Like I said, I'll revisit this issue somewhere down the road...

Thursday, August 02, 2001


Mussina: the Curse of the Futility Infielder?

A few weeks ago, I reported on how the great Mariano Rivera has stumbled during the times I've seen him in person this year. Today, I discovered that I hold a hex on another key Yankees pitcher, Mike Mussina. I've been to four games he's pitched this season, and the Yanks have lost all four; what's worse, Mussina's gotten bombed. Here's his cumulative line: 0-3, 6.65 ERA, 23 IP, 27 H, 17 ER, 4 BB, 22 K. That even includes seven innings of shutout ball against the Mets on July 7. His record in all other games is 11-6, 3.42 ERA.

There's no day-night split which explains this trend the way it does when it comes to Rivera; in fact the opposite is true. Mussina's ERA is 3.22 in the day (a scary 1.06 without me in the building!), and 4.66 at night (4.69 without me). Go figure.
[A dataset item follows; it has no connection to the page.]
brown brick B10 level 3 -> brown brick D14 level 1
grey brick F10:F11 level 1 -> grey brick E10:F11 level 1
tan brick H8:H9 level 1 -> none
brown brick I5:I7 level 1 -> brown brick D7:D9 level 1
If the Yankees rotation stays in place over the next three turns, I'm scheduled to see Mussina face the Seattle Mariners on August 18. God forbid the Yanks should fall behind the Red Sox in the next two weeks, but I'd consider trading my tickets if that were the case. Like the veteran slugger who knows he should sit against the occasional tough lefty, we've all got to do our part to help our team.

Wednesday, August 01, 2001


"He was going on his ass. We were going to drill him."
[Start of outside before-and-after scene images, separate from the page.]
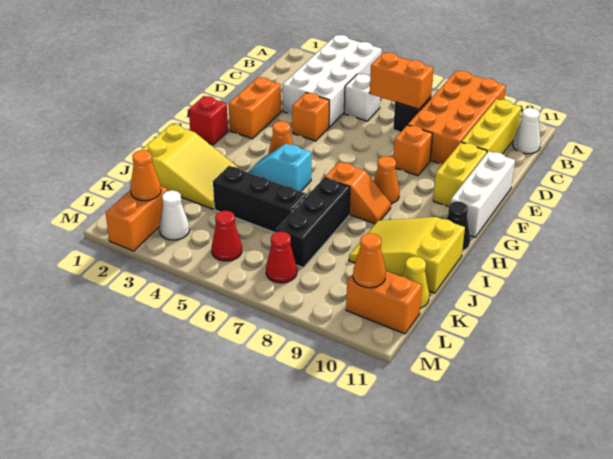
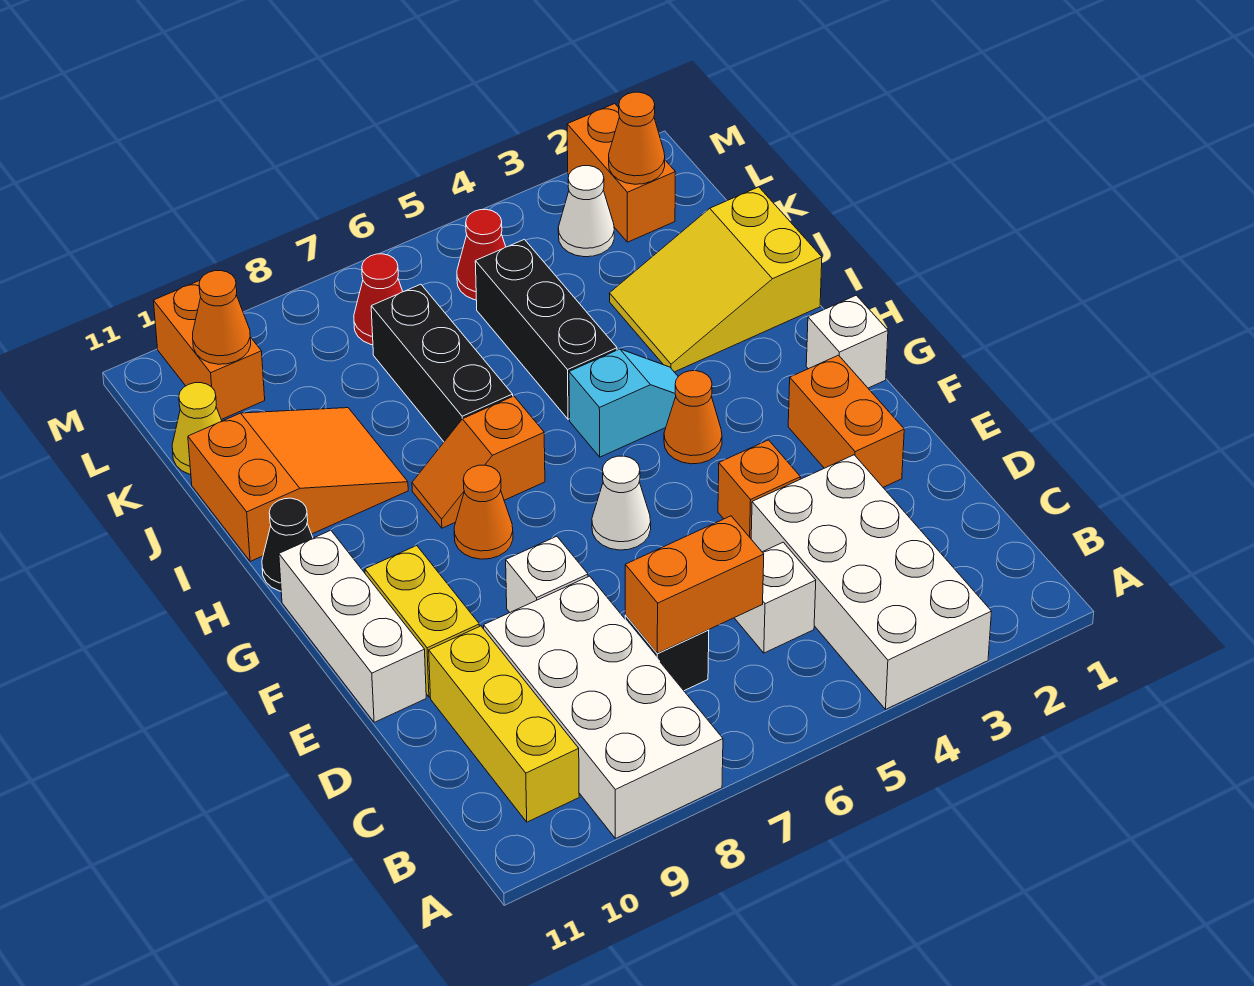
orange brick A8:D9 level 1 -> white brick A8:D9 level 1
white cone B11 level 1 -> white cone F6 level 1
orange brick E8 level 1 -> white brick E8 level 1
red brick G1 level 1 -> white brick G1 level 1
yellow slope I9:J11 level 1 top 11 -> orange slope I9:J11 level 1 top 11
black brick J4:J6 level 1 -> black brick I5:K5 level 1
orange brick L10:L11 level 1 -> orange brick L10:M10 level 1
Milwaukee Brewers manager Davey Lopes earned himself a two-game suspension for those words, which were aimed at San Diego Padres outfielder Rickey Henderson. Henderson had just stolen second base in the seventh inning, with a 12-5 lead. An enraged Lopes came out of the dugout to tell Henderson he could expect retribution if he remained in the game. Padres manager Bruce Bochy removed Rickey before the Brewers pitchers had a chance to make good on their threat.

Lopes' line is definitely in the running for soundbite of the year, and it's the kind of old-school tough talk that makes for great copy. But when he accused Henderson of breaking one of baseball's unwritten rules--stealing a base while having a sizeable lead--he sounded more out of touch than old-school. These days, even a seven-run lead isn't safe; just ask the Houston Astros, who squandered a six-run lead in the ninth inning to the Pittsburgh Pirates the day before. Lopes' action was hypocritical--his own team has done the same thing earlier this year--and out of line (though it still wasn't as surprising as hearing Rickey Henderson talk about the incident in the first person).

But given the Brewers' woeful bats (poor Harvey Kuenn must be rolling in his grave), and their six-week tailspin (10-31), perhaps Lopes was just looking for a vacation. Seven runs is a huge obstacle for a team that doesn't get on base much (their .315 OBP is the worst in baseball), or have too many weapons--for that Lopes can thank the Selig regime, which seems set on proving that a small-market team can't competently build a winning franchise.

Lopes was the model player of my youth, so it pains me to see him become the object of ridicule now. He was an excellent leadoff hitter, a smart base-stealer (he once set a record with 38 consecutive steals, and late in his career would post seasons like 47 out of 51 in steals), even a Gold Glove winner. Captain of the Dodgers, he spoke on the players' behalf when coach Junior Gilliam died of a brain hemorrhage during the 1978 playoffs, then starred in a losing cause in the World Series, hitting three home runs. He was the first of the famous Dodger infield to lose his job, supplanted at 36 by Steve Sax and then traded to Oakland. Not surprisingly, he stuck around for several more seasons, playing the sage veteran for the division-winning Cubs ('84) and Astros ('86).

Through his career as a player and coach, Lopes always seemed gruff and no-nonsense, the kind of guy willing to tell you exactly how far to shove it if the occasion merited. That trait probably cost him a few managerial opportunities. It hasn't cost him this one, but if the Brewers' fortunes don't reverse, it won't matter anyway.